Lance Armstrong can still rattle and shake with the best on the backbreaking cobblestones, a key lesson to take into this summer's Tour de France.
At 38, Armstrong was a factor until very deep in Sunday's Tour of Flanders, a one-day classic which he saw as a training run while others raced it as their biggest challenge of the season.
"I felt better than I felt all year," Armstrong said after finishing the 262-kilometer (163-mile) trek through northern Flanders only 2.35 minutes behind the winner, Switzerland's Fabian Cancellara. In 27th spot, he was the top finisher of his Team Radioshack.
The seven-time Tour de France winner used the classic with its long stretches of cobblestones as preparation for the third stage of the Tour de France, which will include seven cobblestone sectors for 13 kilometers (eight miles), with one only 10 kilometers (six miles) from the finish line.
"It is not his type of race, and to perform here like he did today is very good," team leader Johan Bruyneel told The Associated Press. "You would not expect him to compete with the specialists who target this classic."
With 30 kilometers (18 miles) to go, Armstrong was still near the head of a pack which had already had to deal with rough weather, relentless cobblestones and a dozen short but steep hills.
"A little surprising," Armstrong said of his performance.
The picture-pretty view of Armstrong is of him racing away from opposition on the sun-splashed barren peaks of the French Alps, or powering along in solitude on the time trial roads where he has prepared and practiced every twist and turn.
As he chases his eighth yellow jersey this July, organizers have added gray, gleaming cobblestones which easily puncture tires, break down bikes and could cause serious accidents and crashes during the July 6 Wanze-Arenberg Porte du Hainaut stage.

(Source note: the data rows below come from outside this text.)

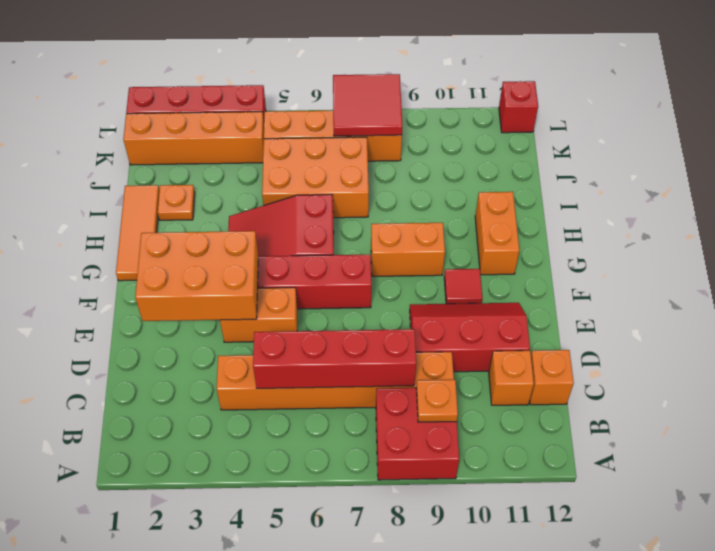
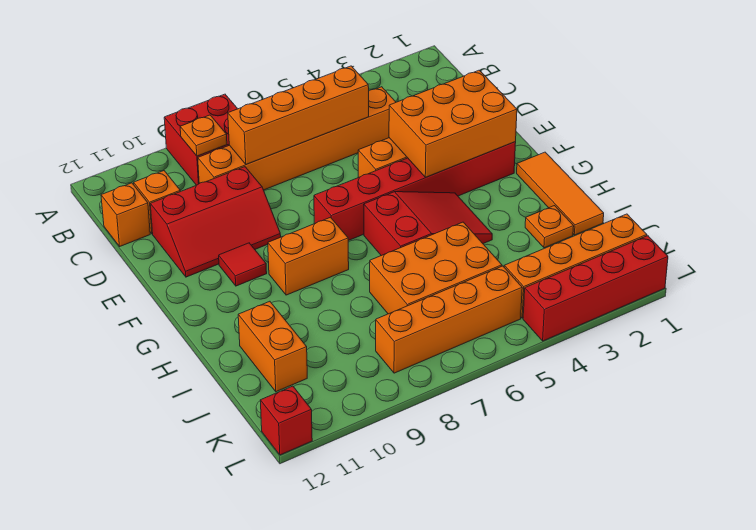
red brick C5:C8 level 2 -> orange brick C5:C8 level 2
orange brick G11:H11 level 1 -> orange brick I11:J11 level 1
red tile K7:L8 level 2 -> none

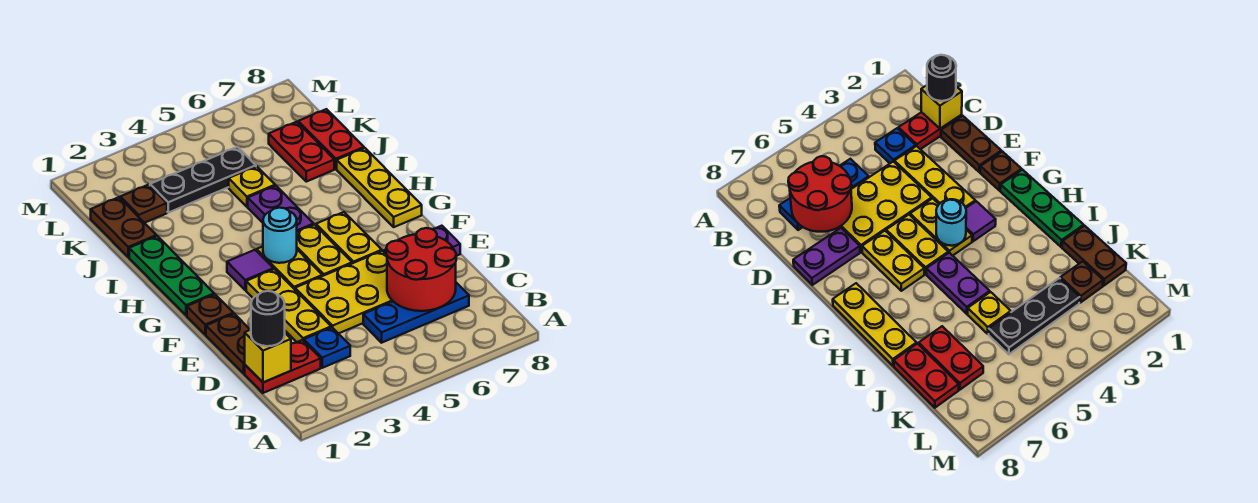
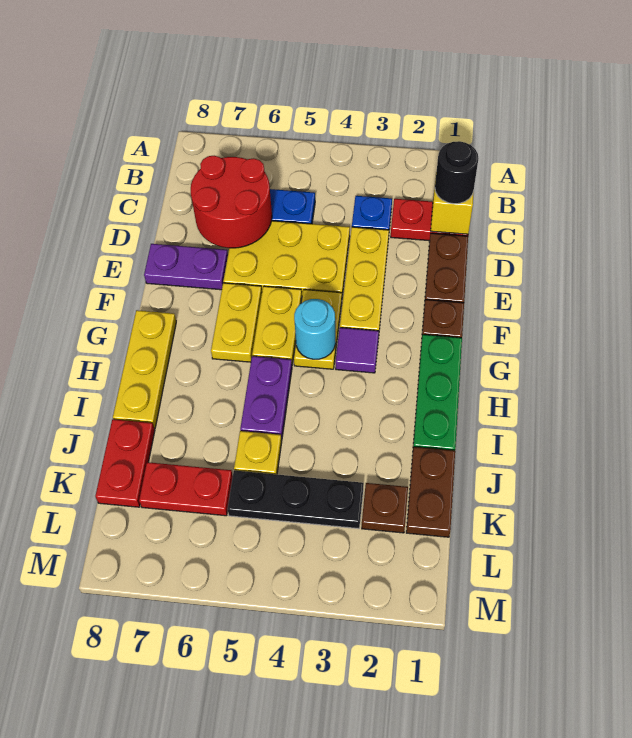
red plate J7:K7 level 1 -> red plate K6:K7 level 1

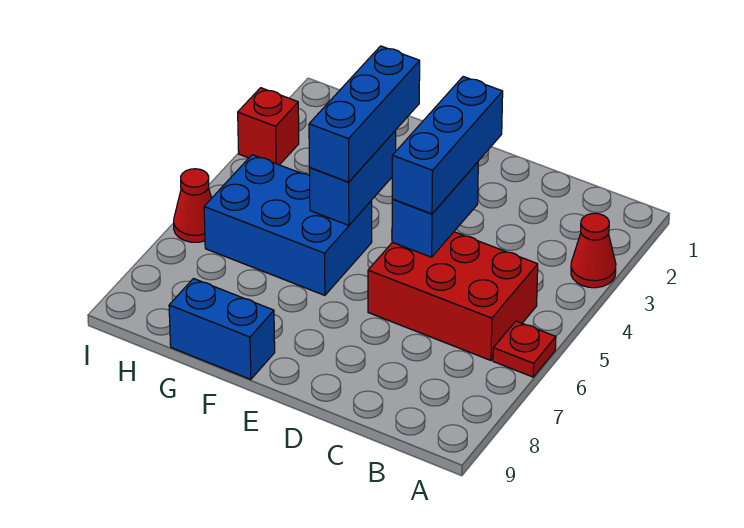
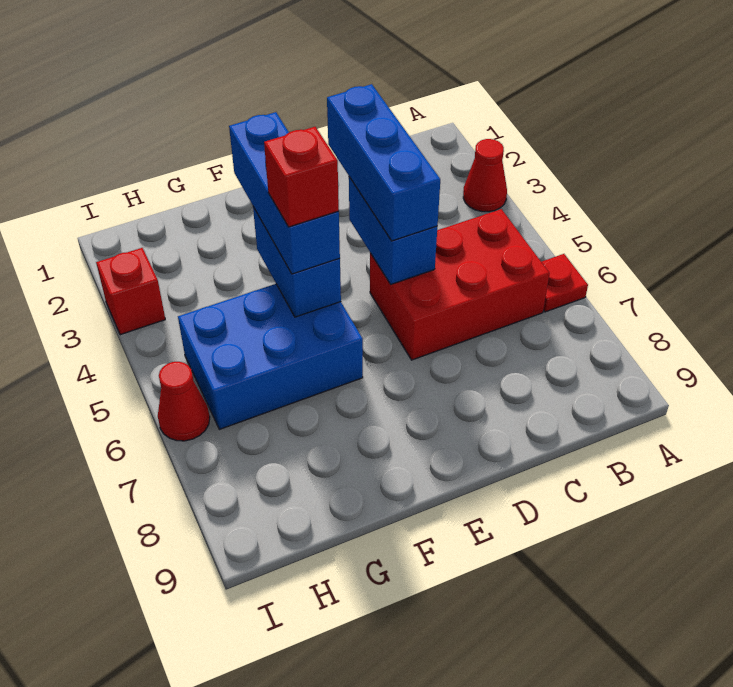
none -> red brick F5 level 4
blue brick F9:G9 level 1 -> none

It is close to northern Belgium, where the Tour of Flanders was raced.
Ride cobblestones well and you will still not win the Tour de France there. Ride them badly, however, and you might lose it there.
On the typically narrow cobblestoned roads, a flat tire or a crash at the front of the pack can suddenly wreak havoc. A Tour contender rider might suddenly face a choked road while his rival senses a big break. Suddenly, a minute or more might be lost, enough to give a rival those precious seconds he needs at the end in Paris.
"They will make for an interesting stage in July," Armstrong said. Even though he expects rivals like Alberto Contador to prepare well for the stage, testing it under the toughest competitive conditions like Sunday adds a different dimension.
"It is the best I've done here," said Armstrong, who has not raced the Tour of Flanders very often over the past 15 years. Then again, at his age he doesn't want to read too much into anything.
One thing was beyond doubt though. "Gaining. Gaining confidence," he said.